Be specific in choosing the types of proteins and carbohydrates you eat, because these little things might make a big difference in your weight loss or weight gain later on. A new study out of Tufts University claims that making even small changes to the types of meats or breads you eat may have a significant influence on your body over a long period of time; it's often about the combinations of foods you eat, rather than how low-fat they are, that make the difference.
While eating a moderate amount of calories is important to maintaining a healthy weight, diet shouldn’t only be about counting calories. The researchers found, after examining 120,000 men and women in three long-term studies over the course of 16 years, that increasing dietary intake of red meat and processed meat in particular were linked with weight gain. However, consuming higher amounts of yogurt, seafood, skinless chicken, and nuts was associated with weight loss. In fact, the more of these foods people ate, the more weight they lost, which proves that calories aren’t as important as they type of calories you’re eating.
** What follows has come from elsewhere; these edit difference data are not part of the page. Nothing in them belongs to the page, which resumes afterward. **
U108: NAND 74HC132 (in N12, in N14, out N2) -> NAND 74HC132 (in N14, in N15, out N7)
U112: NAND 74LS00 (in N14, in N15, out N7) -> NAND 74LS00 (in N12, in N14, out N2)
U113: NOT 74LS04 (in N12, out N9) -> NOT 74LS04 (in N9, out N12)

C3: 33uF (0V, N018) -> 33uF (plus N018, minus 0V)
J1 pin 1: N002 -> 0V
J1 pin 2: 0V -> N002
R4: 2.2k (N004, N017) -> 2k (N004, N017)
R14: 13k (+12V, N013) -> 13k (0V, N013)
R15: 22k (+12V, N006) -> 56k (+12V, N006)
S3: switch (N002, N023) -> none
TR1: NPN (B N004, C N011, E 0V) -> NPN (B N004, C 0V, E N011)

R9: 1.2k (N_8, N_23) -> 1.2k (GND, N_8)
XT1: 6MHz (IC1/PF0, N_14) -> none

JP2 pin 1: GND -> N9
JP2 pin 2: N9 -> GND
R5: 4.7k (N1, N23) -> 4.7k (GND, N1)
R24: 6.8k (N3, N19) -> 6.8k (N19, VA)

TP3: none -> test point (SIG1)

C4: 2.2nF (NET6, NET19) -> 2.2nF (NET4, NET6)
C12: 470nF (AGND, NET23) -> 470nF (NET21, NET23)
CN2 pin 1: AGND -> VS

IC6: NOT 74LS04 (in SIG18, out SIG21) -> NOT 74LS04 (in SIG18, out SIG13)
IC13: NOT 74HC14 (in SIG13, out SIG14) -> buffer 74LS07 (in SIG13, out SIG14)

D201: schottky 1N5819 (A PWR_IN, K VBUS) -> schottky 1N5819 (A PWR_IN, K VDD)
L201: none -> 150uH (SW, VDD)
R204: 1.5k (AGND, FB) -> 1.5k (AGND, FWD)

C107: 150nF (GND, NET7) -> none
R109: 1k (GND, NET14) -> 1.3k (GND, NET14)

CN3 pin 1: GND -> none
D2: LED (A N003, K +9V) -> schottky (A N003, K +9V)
The researchers also found that individuals who ate low-fat dairy products often ate more carbohydrates to compensate for the lower calories in the low-fat foods. Increasing the amount of full-fat cheese and whole milk didn’t make much of a difference on either weight gain or weight loss, which means these things shouldn't always be labelled as "bad."
“The fat content of dairy products did not seem to be important for weight gain,” said Jessica Smith, a visiting scholar at the Freidman School and a research fellow at the Harvard T.H. Chan School of Public Health, in the press release. “In fact, when people consumed more low-fat dairy products, they actually increased their consumption of carbs, which may promote weight gain. This suggests that people compensate, over years, for the lower calories in low-fat dairy by increasing their carb intake.”
The Perfect Combination Of Foods
The study authors also focused on something known as glycemic load (GL), which is the number that estimates how much a certain type of food will raise a person’s blood glucose level. Typically, higher GL is associated with more weight gain, as well as chronic diseases like type 2 diabetes. When people increased their levels of red meat and also GL levels (by eating more empty carbs like white bread), they were more likely to gain weight. However, people who ate red meat in addition to low GL foods like vegetables, reduced some of the weight gain.
Eating high-fat foods like eggs and cheese in combination with low-GL foods actually helped individuals lose weight, too. So it turns out that it’s not always about the calories, or about eating the low-fat foods; instead, it may be about eating the right combinations of food.
“Our study adds to growing new research that counting calories is not the most effective strategy for long-term weight management and prevention,” said Dariush Mozaffarian, senior author of the study, in the press release. “Some foods help prevent weight gain, others make it worse. Most interestingly, the combination of foods seems to make a big difference. Our findings suggest we should not only emphasize specific protein-rich foods like fish, nuts, and yogurt to prevent weight gain, but also focus on avoiding refined grains, starches, and sugars in order to maximize the benefits of these healthful protein-rich foods, create new benefits for other foods like eggs and cheese, and reduce the weight gain associated with meats.”
Source: Smith J, Hou T, Ludwig D, Rimm E, Willett W, Hu F. Changes in intake of protein foods, carbohydrate amount and quality, and long-term weight change: results from 3 prospective cohorts. The American Journal of Clinical Nutrition. 2015.